On Fri, Jan 24, 2014 at 9:33 AM, Ryan Hiebert <[email protected]> wrote:

>
>
>
> On Thu, Jan 23, 2014 at 7:24 PM, Russell Keith-Magee <
> [email protected]> wrote:
>
>>
>> On Fri, Jan 24, 2014 at 9:05 AM, Brian Neal <[email protected]> wrote:
>>
>>> Hello,
>>>
>>> The deprecation timeline says this about Django 1.7:
>>>
>>> "The AUTH_PROFILE_MODULE setting, and the get_profile() method on the
>>> User model, will be removed."
>>>
>>> The dev 1.7 release notes say that the new schema migration is scheduled
>>> to land in 1.7.
>>>
>>> Does this mean we cannot use the new schema migration functionality to
>>> migrate away from AUTH_PROFILE_MODULE? Would it be better to deprecate the
>>> AUTH_PROFILE_MODULE in 1.8? That way the features could co-exist together
>>> for a brief time in order to facilitate migration.
>>>
>>> Hi Brian,
>>
>> There's a problem with your proposal - what profile are you suggesting
>> that we migrate *to*?
>>
>> Migrations are only helpful if you've got a plan for how the data is
>> changing.
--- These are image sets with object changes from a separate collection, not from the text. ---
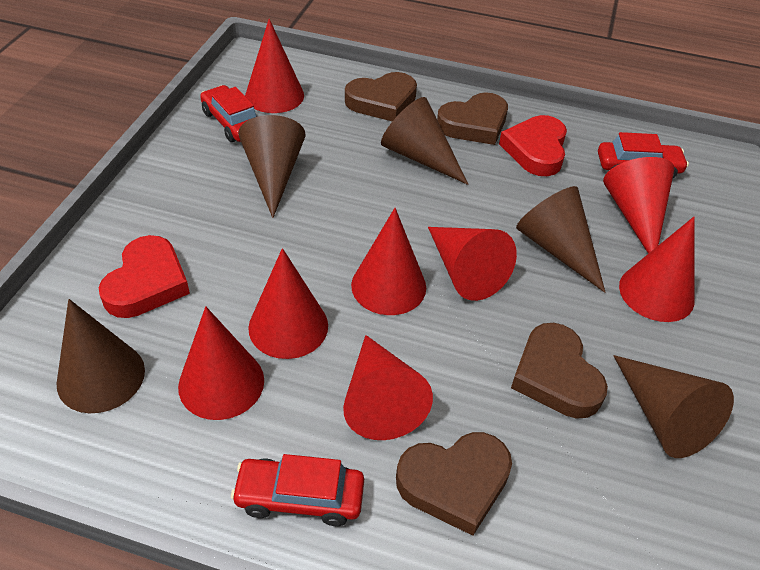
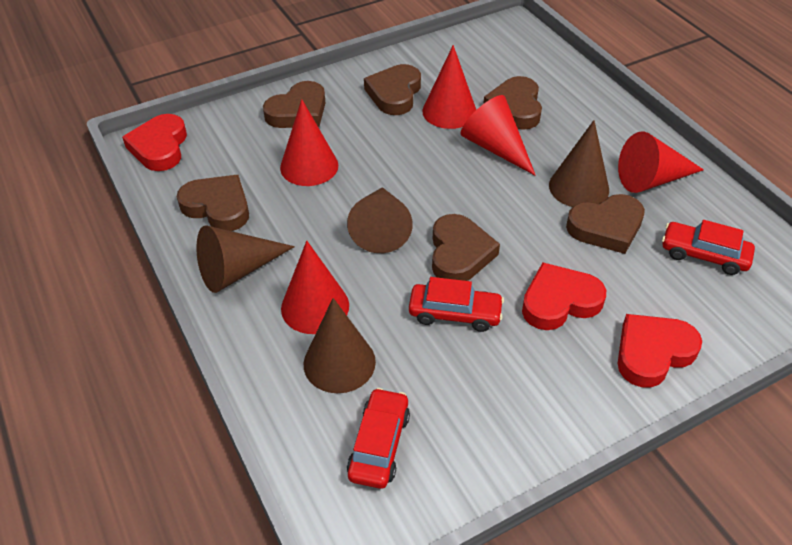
brown cone: 5 -> 4
brown heart: 4 -> 6
red cone: 8 -> 5
red heart: 2 -> 3

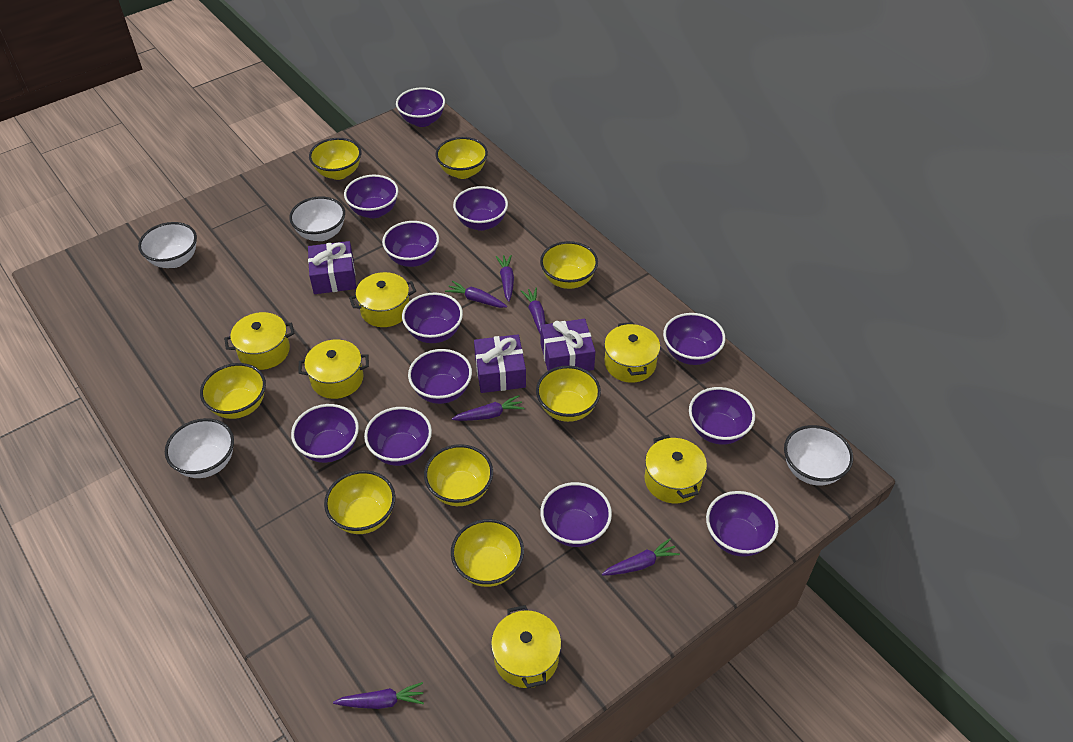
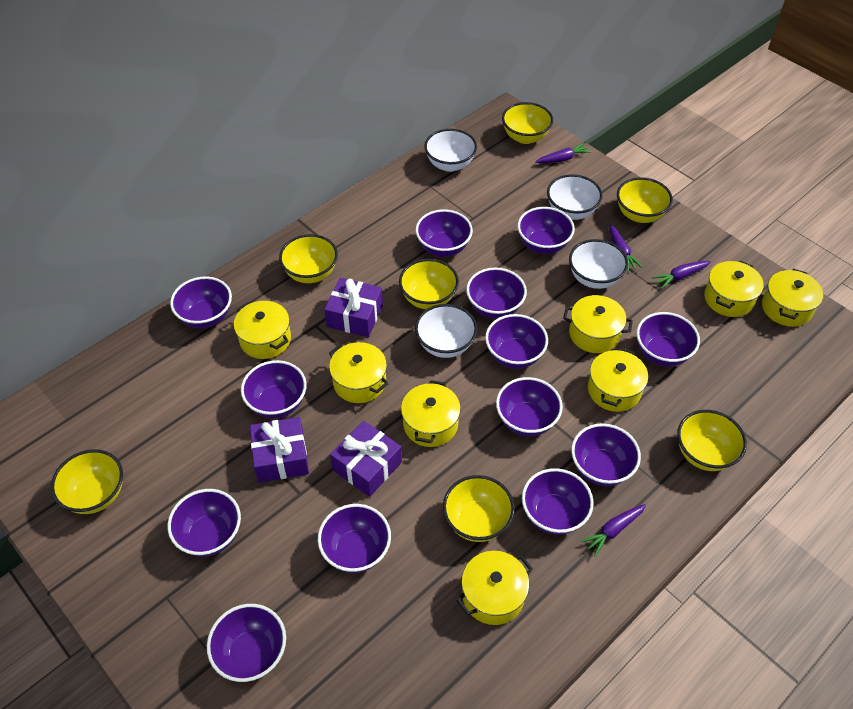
purple bowl: 12 -> 13
purple carrot: 6 -> 4
yellow bowl: 8 -> 7
yellow pot: 6 -> 8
We've removed AUTH_PROFILE_MODULE because there's a number of
>> ways that this data could be stored:
>>
>>  * On a custom User model
>>  * On a related model linked with a FK
>>  * On a related model linked with a O2O relation
>>  * On a separate model indexed by user ID
>>
>>  There's no migration path for simply *removing* AUTH_PROFILE_MODULE
>> either. The database table for User never had a formal representation of
>> AUTH_PROFILE_MODULE - it was just a O2O relation that had a specialised
>> caching implementation. When AUTH_PROFILE_MODULE disappears, you'll still
>> be able to access profile modules - the name will just change.
>>
>> So - there might be a role for migrations to play, but it's not something
>> Django can specify as a project -- you'll have to handle it on a
>> per-project basis.
>>
>
> That's true,  but if profiles won't work in 1.7, then it seems that he
> wouldn't be able to use the native django migrations to aid the developer
> in migrating his existing profiles to something better, which is what I
> understood the problem to be.
>
> Using south might be an option for migrating, but if we were to keep the
> profile around one release longer, perhaps that would ease the pain of
> migrating profiles to a better solution.
>
> Or maybe it's not worth the hassle, or maybe there's a better way?
>

You appear to be missing my point. I would gladly ship a migration to aid
the transition.

Now, what will that migration be?

Unless I'm mistaken, there's no authoritative answer to this question;
Django's deprecation of AUTH_PROFILE_MODULE requires only that you:

 * Remove the AUTH_PROFILE_MODULE='foo.myprofile' definition in your
settings file
 * Replace uses of user.get_profile() in your codebase with user.myprofile

Neither of these things require a migration - it's all code changes. And
any other change (e.g., moving the contents of my profile onto User)
requires a per-project understanding of the most appropriate solution,
which isn't something Django is in a position to provide.